In spring 1988 (before the strip concluded) Scott K. asked for material to
use in his radio production class. I adapted the original
short story for which I created a character named "Kael" -- something I wrote freshman year -- into a brief script
for his radio production class.
The story involved Kael and a mysterious woman
named Carolyn with whom he was "psychically linked." Yes, very
romantic. I wrote a paper on astral projection senior year in high
school and used a lot of the business I picked up during interviews as
the basis for my nonsense.
Scott produced the piece
which featured himself, Ben D., Monique W., Andrea W. and myself. Kael was played by a friend of Scott's whose
name I forget, but I remember his face (which you cannot see in this
picture) because he was the drummer in
The Humbert Humberts in Springfest series of strips.

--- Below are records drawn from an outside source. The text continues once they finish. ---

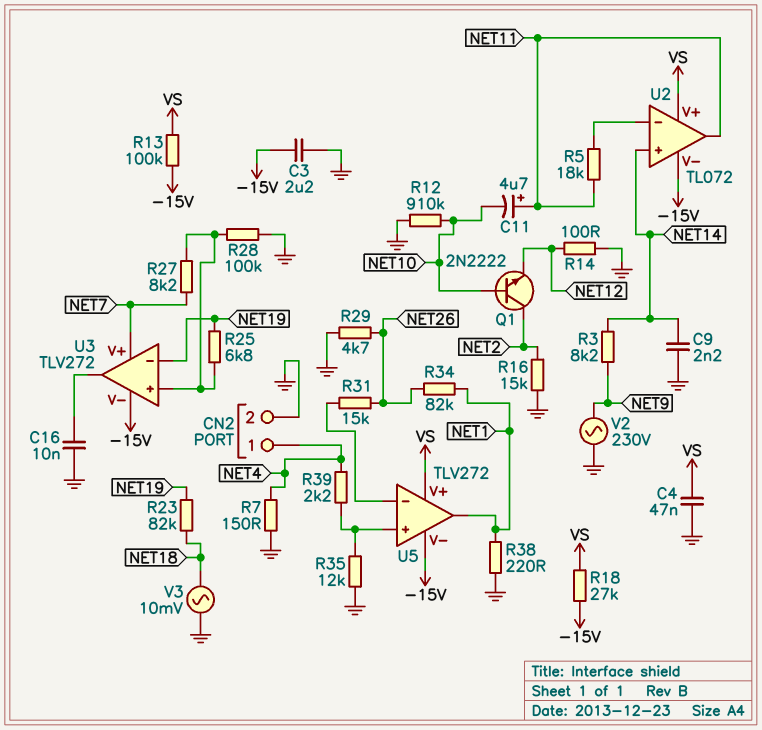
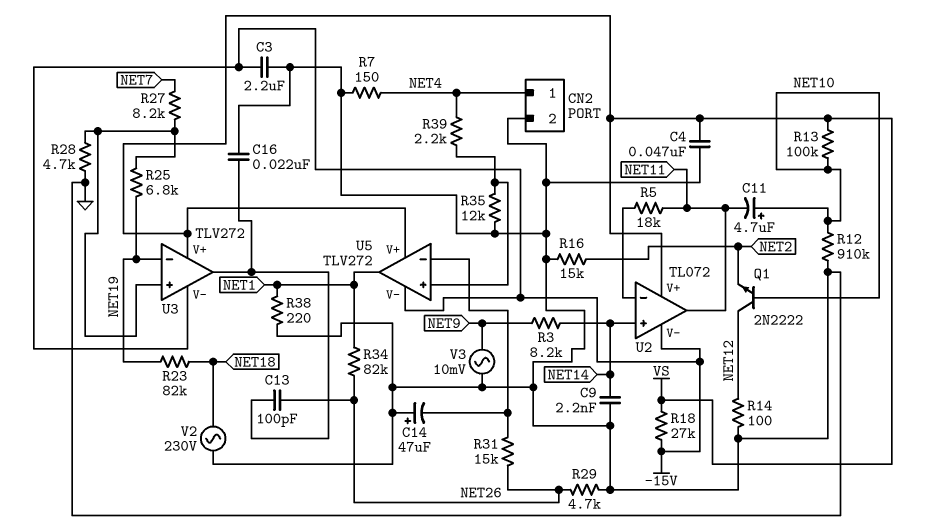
C11: 4.7uF (plus NET11, minus NET10) -> 4.7uF (plus NET10, minus NET11)
C13: none -> 100pF (NET26, U3/out)
C14: none -> 47uF (plus GND, minus U5/in-)
C16: 10nF (GND, U3/out) -> 22nF (GND, U3/out)
Q1: NPN 2N2222 (B NET10, C NET2, E NET12) -> NPN 2N2222 (B NET10, C NET12, E NET2)
R13: 100k (-15V, VS) -> 100k (NET10, VS)
R28: 100k (GND, U3/in+) -> 4.7k (GND, U3/in+)
U3 pin V+: NET7 -> VS
V2: AC 230V (GND, NET9) -> AC 230V (GND, NET18)
V3: AC 10mV (GND, NET18) -> AC 10mV (GND, NET9)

Photo: Does the pose look familiar? See below.
As
my junior year progressed, I became increasingly obsessed with my comic, which was cancelled without explanation at the end of the school year. I decided to propose a studio production of an
adaptation of the Carolyn story, crossed with the Bob/Barbara series for
Spring quarter, 1989. So, in addition to performing on main stage in a
small role in
Romeo & Juliet and a core acting
requirement of a Shaw one-act with an MFA director, I was offering to
not only write, but direct my first play at O.U.
The
faculty actually called me in for a meeting - just me and all of my professors and advisers, where they told me they didn't think I could manage this. I
told them I could. Somehow I convinced them. I do not know how.
Having
almost suffered a nervous breakdown in fall 1988, this turned out to be
the best thing that could have happened to my psyche. I had little
sleep, but I spent all my time dedicated to these three productions
(skipping Elvis Costello at Mem Aud!!!)
learning how to take effective, ten-minute naps, and just having
absolutely no social life whatsoever. It kept me out of the apartment,
in which the atmosphere was entirely toxic at this point, and that was a
good thing, too.
My friends were sick of the strip. When the
play was accepted into the spring playwrights' festival, one said, "Good, good. And then will you drop it?"

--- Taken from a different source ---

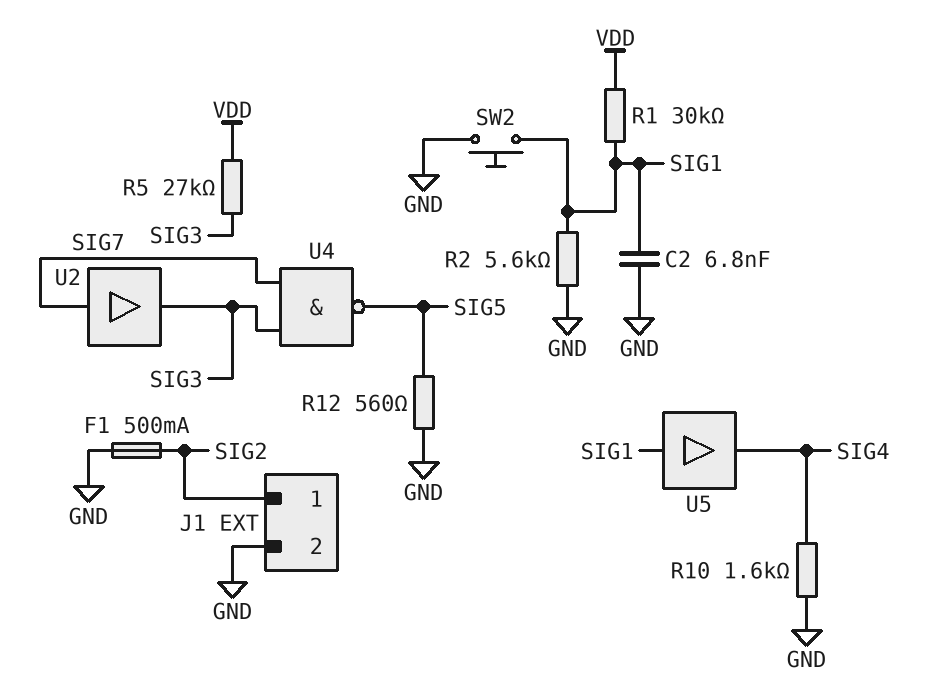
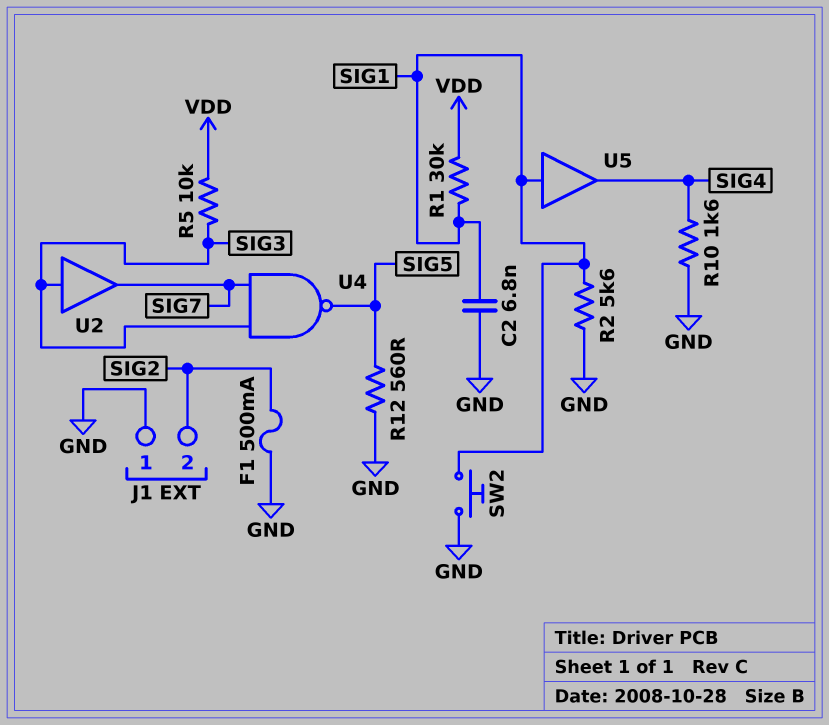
J1 pin 1: SIG2 -> GND
J1 pin 2: GND -> SIG2
R5: 27k (SIG3, VDD) -> 10k (SIG3, VDD)
U2: buffer (in SIG7, out SIG3) -> buffer (in SIG3, out SIG7)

Did I deserve that? Of course I did.
Promo photo by Sal, which was duplicated on stage for pre-show (see below.)
The
play takes place during the same period as the strip - spring 1988. I
even incorporated some text from the practice strips I did in 1987 as a flashback.
Our cast consisted of fellow school of theater people like David L. as
Simon, Nancy F. as Cheryl, and Jill C. as Barbra and Carolyn. That's
right, one woman played both love interests because all women are the
same woman ... except Cheryl, who is just a doormat. This was something
I became embarrassingly aware of during this process, my inability to
write women.
We also met some non-theater majors who
always wanted to try acting, like Jon M. as Wilson (a big, TALL,
imposing Wilson) and the unbelievably awesome Ron C. as Bob. Scott
appeared as Roger, which was fabulous because he not only did the best
impression of himself, but he also played guitar between scenes in "The
Tavern" with drummer Keith H., who we all met through the radio program
Sunday
Progressions on WXTQ.
And finally, casting Kael. Originally I
had promised to role to a good friend. But I discovered very late in the game that due to his poor studies, he had been banned
from performance for the year.
Photo: Final dress, from left: Drummer Keith, Ron heading to front door, Brendan on couch, Jill and Jon at right. Note Keith's Church T-shirt.
Instead, a friend suggested Brendan M., who I had met at School Kids
Records. Not an
actor, Brendan was quiet and unassuming, and not at all the type I would
have imagined as the lascivious twerp from the strip. He was
sweet, slinky, and game.
Keith and Brendan met through this production, and shortly afterward formed the band Bingo Smith, for which Brendan played bass.
The
most important member of the team was my stage manager, Maiharriese.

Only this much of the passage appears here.